You can also see in those numbers that a lot more people apply than are interviewed. I guess many people lose their patience eventually. At the moment, the queue is about 2 weeks long. I would say the waiting time is self-regulating: if more people apply, the queue gets longer, you’ll have to wait longer for you interview, which leads to more dropouts before that, which reduces queue waiting time. So 2 weeks probably is some sort of “sweet spot”. EVE is a slower kind of MMO, alright.

I’ll survive the waiting. I got more long-running skills to train anyway!

So I applied to EVE University…

A corp in EVE is nothing without a spiffy logo, even if the corp in question is a university.

…let’s see how that goes. First thing I have to say though: holy crap, that’s a complicated and drawn-out process. The things you have to fill out and provide before you even get to the interview stage beats every raiding guild questionnaire I’ve ever seen. I guess it has something to do with really X-raying people in the game whose populace consists mostly of scammers, griefers, and lying, backstabbing bastards.
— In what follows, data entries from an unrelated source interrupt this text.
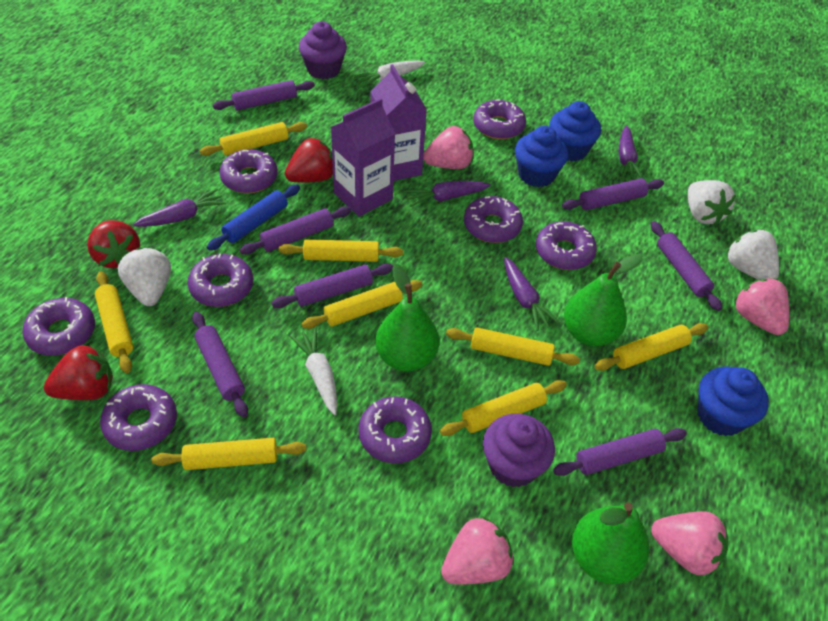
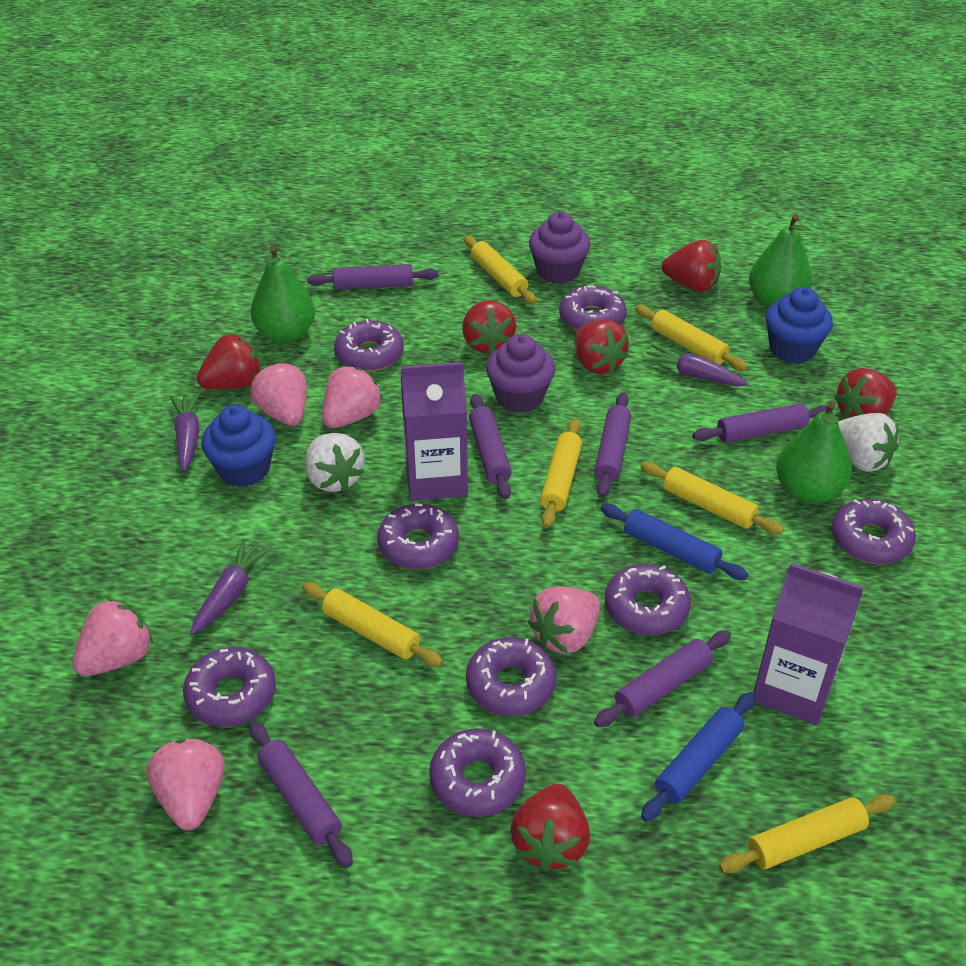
blue cupcake: 3 -> 2
blue rolling pin: 1 -> 2
pink strawberry: 4 -> 5
purple carrot: 4 -> 3
purple rolling pin: 7 -> 6
red strawberry: 3 -> 6
white carrot: 2 -> 0
white strawberry: 3 -> 2
yellow rolling pin: 8 -> 6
First, I needed to provide an API key so the recruiter will be able to look at my character, my skills, my money, my belongings etc. Then I needed to do that for my alt, too. Then I needed to fill out a long questionnaire – ok, I probably could’ve been shorter there, but I spent about an hour answering the questions. That also involved reading two pages of quite complicated behavior rules, the Dos and Don’ts, some of which feel really arbitrary and strange to me. But I suppose they have their reasons for that. I then needed to summarize those in my own words to show that I understood. Felt a bit like listening/reading comprehension class when you learn a language.

Sadly, I'll lose my private corp's logo, which I really liked.

Oh well. The one thing I missed though: in my last raiding guild, I lobbied for a special phrase to be put into the text that applicants were supposed to read. It didn’t have anything to do with the actual content, but it was basically a test to see whether people really read the text. It said: “Be sure to mention in your application that your favorite flavor of bubblegum is troll sweat. Congratulations, you passed the test.” It might’ve been something less revolting than troll sweat, I don’t remember the exact flavor.

EVE University, I’m disappoint. Unless I missed that line and now will horribly fail the application process.

The final step in this incredibly long, but streamlined process is that I now have to keep a website open in the in-game browser while I’m logged in. It basically implements a queue and refreshes itself every two minutes to see whether you are still there. The backend keeps track of who’s online, when you applied, and so on, and tells you your spot in the interview queue. Last night, I was in spot 33. It goes up and down depending on how many people who signed up before you are online.

It might take some time until I actually get to the interview part. I sure hope it’s worth all that hassle! Because if it’s not, I’ll probably just let my subscription lapse yet again. EVE gets really boring as a solo game after some time.